Building Urban Climate Change Resilience in Bangkok

Submitted by Scott Muller | published 26th Nov 2012 | last updated 23rd Dec 2012

Bangkok hosted the 5th workshop of the Adaptation Partnership organized by ISET, July 31-Aug 2, 2012. The event focused on “A Community for Building Urban Climate Change Resilience in Asia”. Full presentations from the event can be downloaded here.

Since 1960, the population of the Metropolitan Region of Bangkok has expanded from 3 million people to over 12 million. Coupled with the escalating environmental pressures, including those associated with climate change, there are new, more complex and urgent governance issues to be addressed, common to so many rapidly growing mega-cities.

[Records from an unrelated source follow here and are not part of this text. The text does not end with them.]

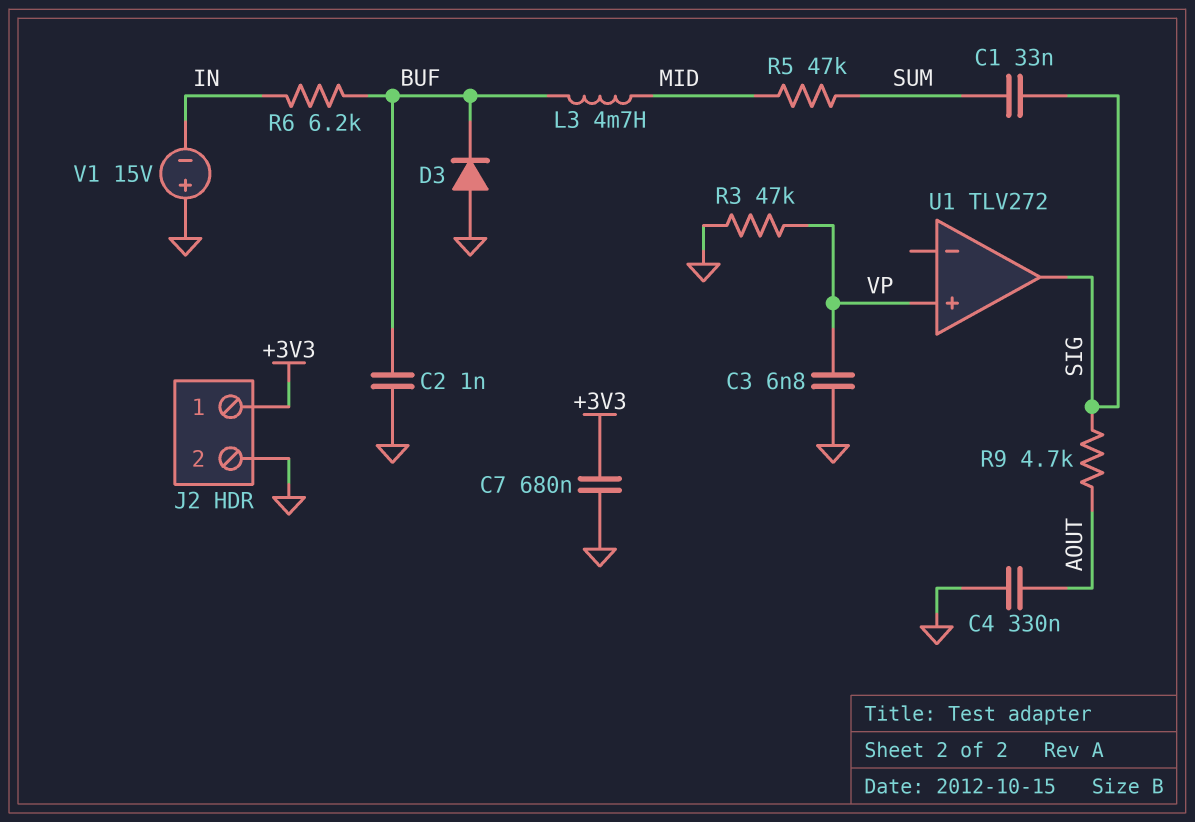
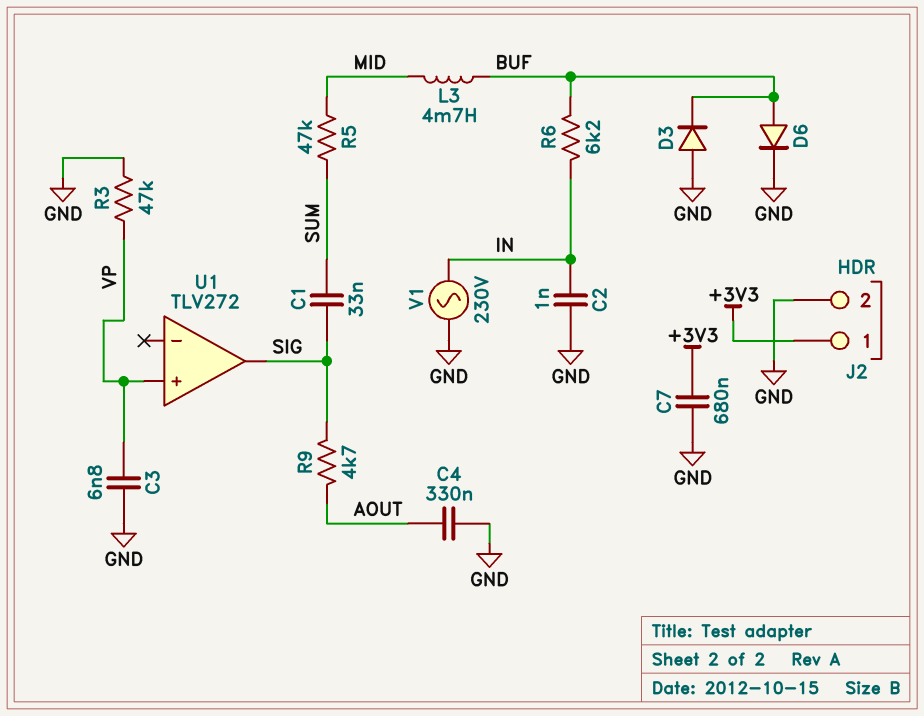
C2: 1nF (BUF, GND) -> 1nF (GND, IN)
D6: none -> diode (A BUF, K GND)
V1: 15V (plus GND, minus IN) -> AC 230V (GND, IN)

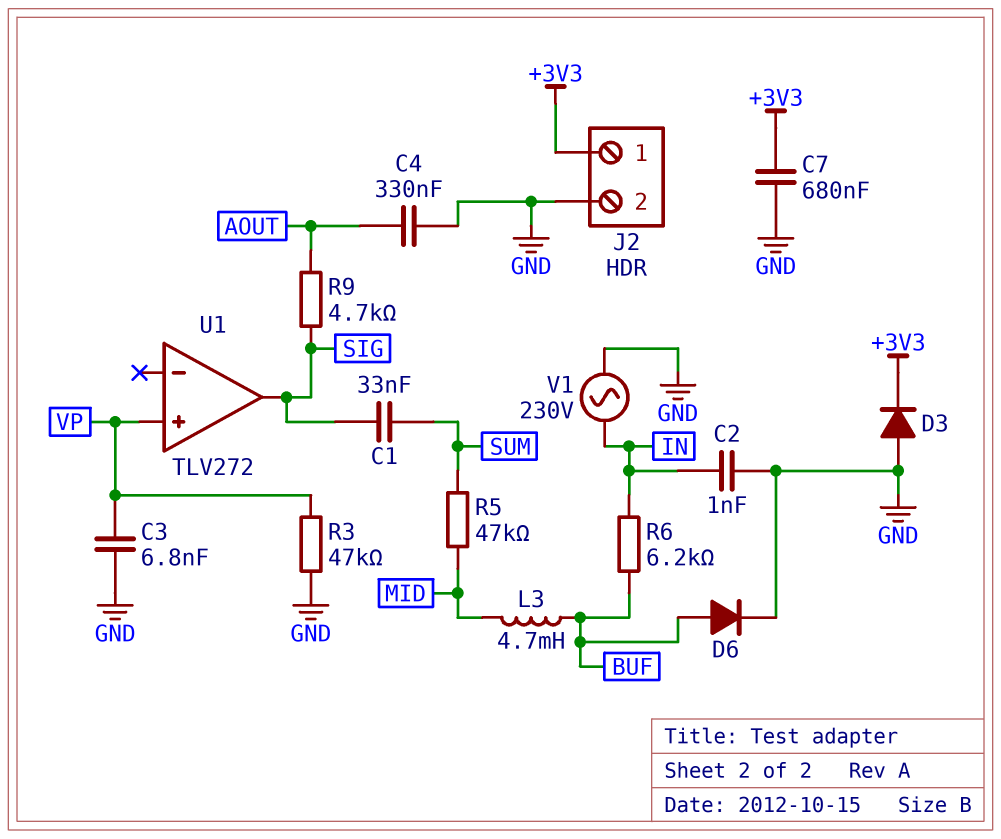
D3: diode (A GND, K BUF) -> diode (A GND, K +3V3)

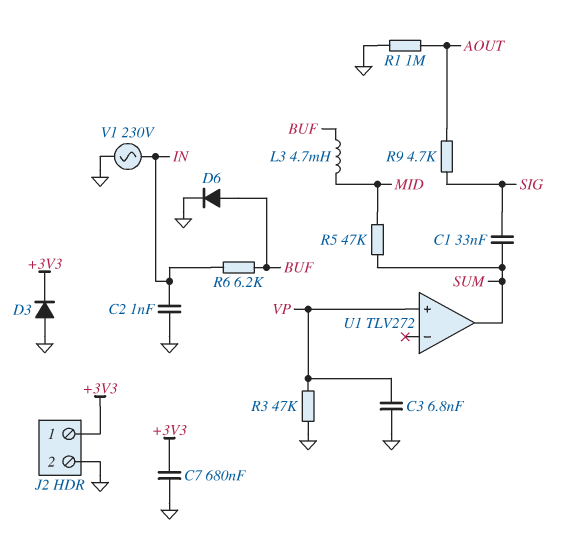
C4: 330nF (AOUT, GND) -> none
R1: none -> 1M (AOUT, GND)
U1 pin out: SIG -> SUM

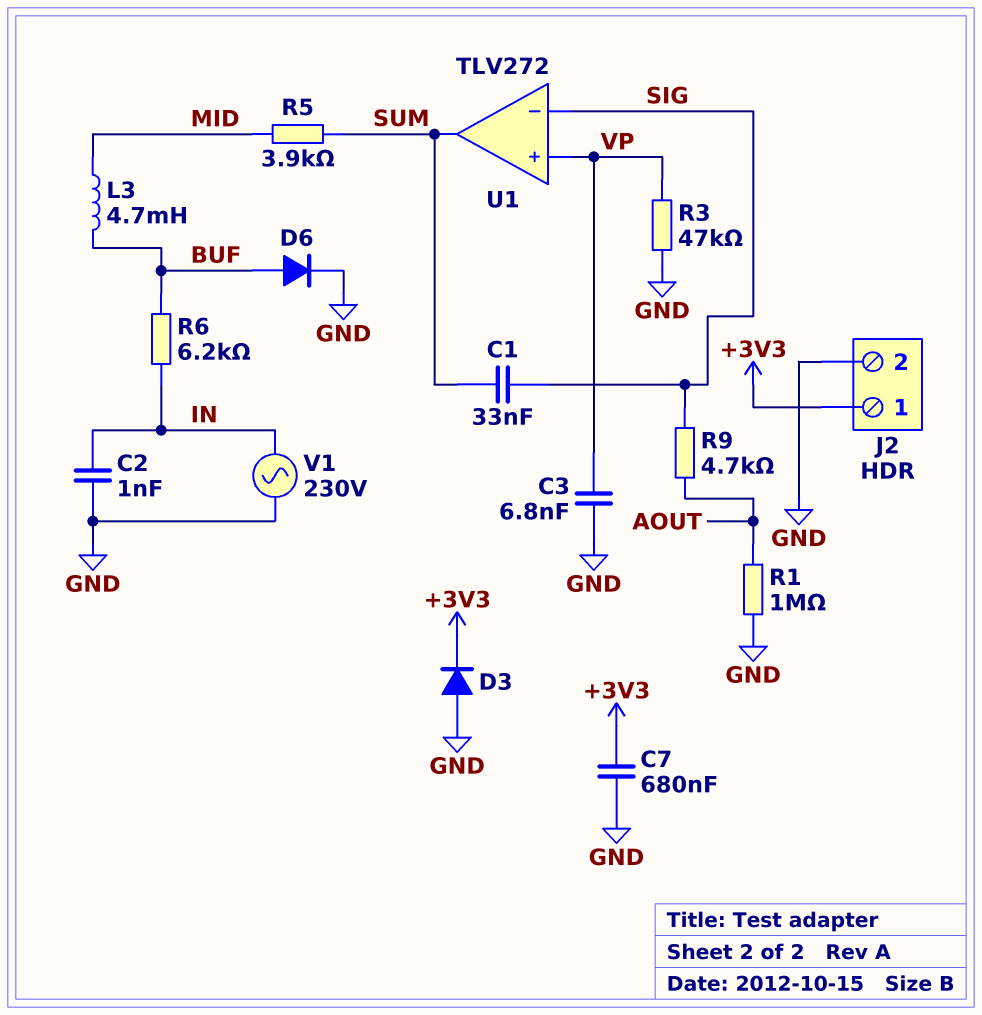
R5: 47k (MID, SUM) -> 3.9k (MID, SUM)
U1 pin in-: none -> SIG

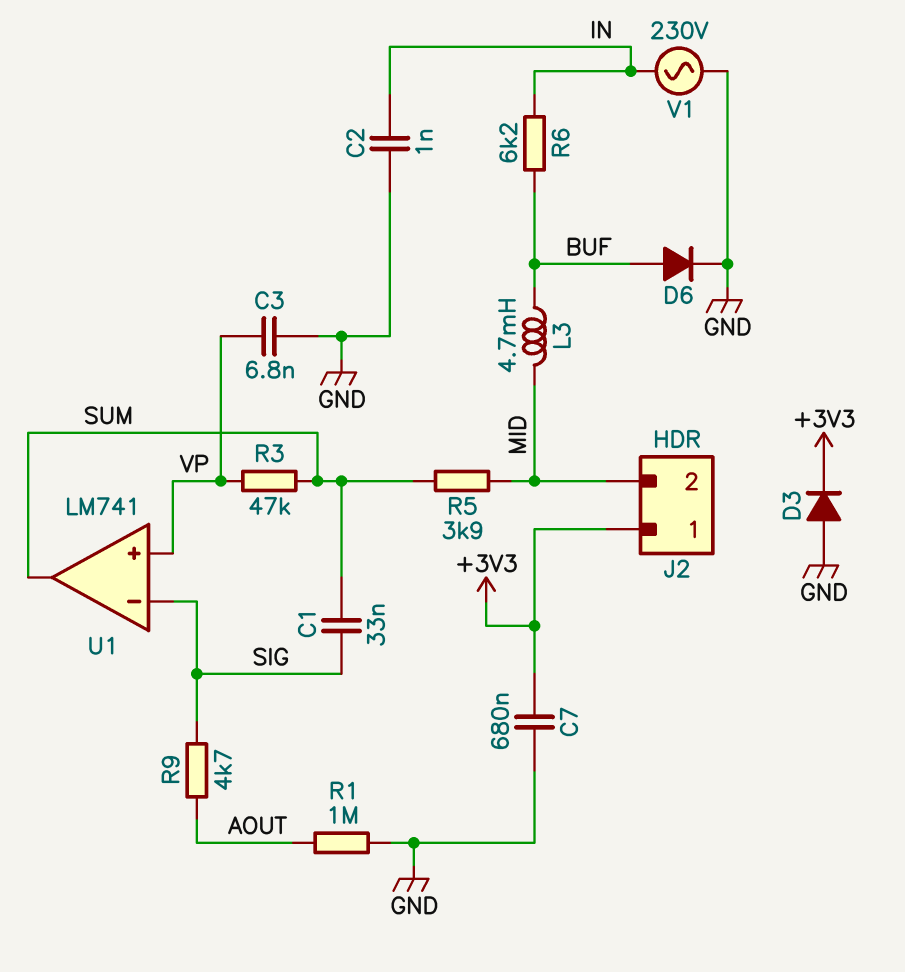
J2 pin 2: GND -> MID
R3: 47k (GND, VP) -> 47k (SUM, VP)
U1: TLV272 -> LM741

In late October 2011 Bangkok suffered huge floods that submerged an estimated 20% of the city. The World Bank estimated economic damages and losses from the disaster over US$45 Billion. Across the country, the flooding lasted 175 days, affected 65 of Thailand’s 77 provinces and flooded the homes of almost 19% of the country’s 67 million people. Responding to calls for action, the Government of Thailand concluded that the flooding in Bangkok was exacerbated by extensive deforestation in the watershed of the city. This has resulted in an official plan outlining intensive efforts by the government to reforest the watersheds of Thailand. Over the next 4 years, the program will plant 800 million saplings. This response is an example of ecosystem-based approaches to adaptation that link urban and rural areas.

In essence, the urban led efforts to revalue and protect ecosystem services along the urban-to-rural gradient are simply smart economic decisions to secure the benefits obtained by cities and people from ecosystems. While most residents are quite familiar with their city’s dependence on the provisioning services of ecosystems within and surrounding the city (eg. food, clean water, timber, beer, etc.), other types of benefits may not be so readily apparent, these include the regulating services (e.g. flood control, water quality, air quality, climate control, disease regulation and pollination) and supporting services (e.g. soil formation and nutrient cycling) of various ecosystems. These need to be recognized and factored into urban climate adaptation planning.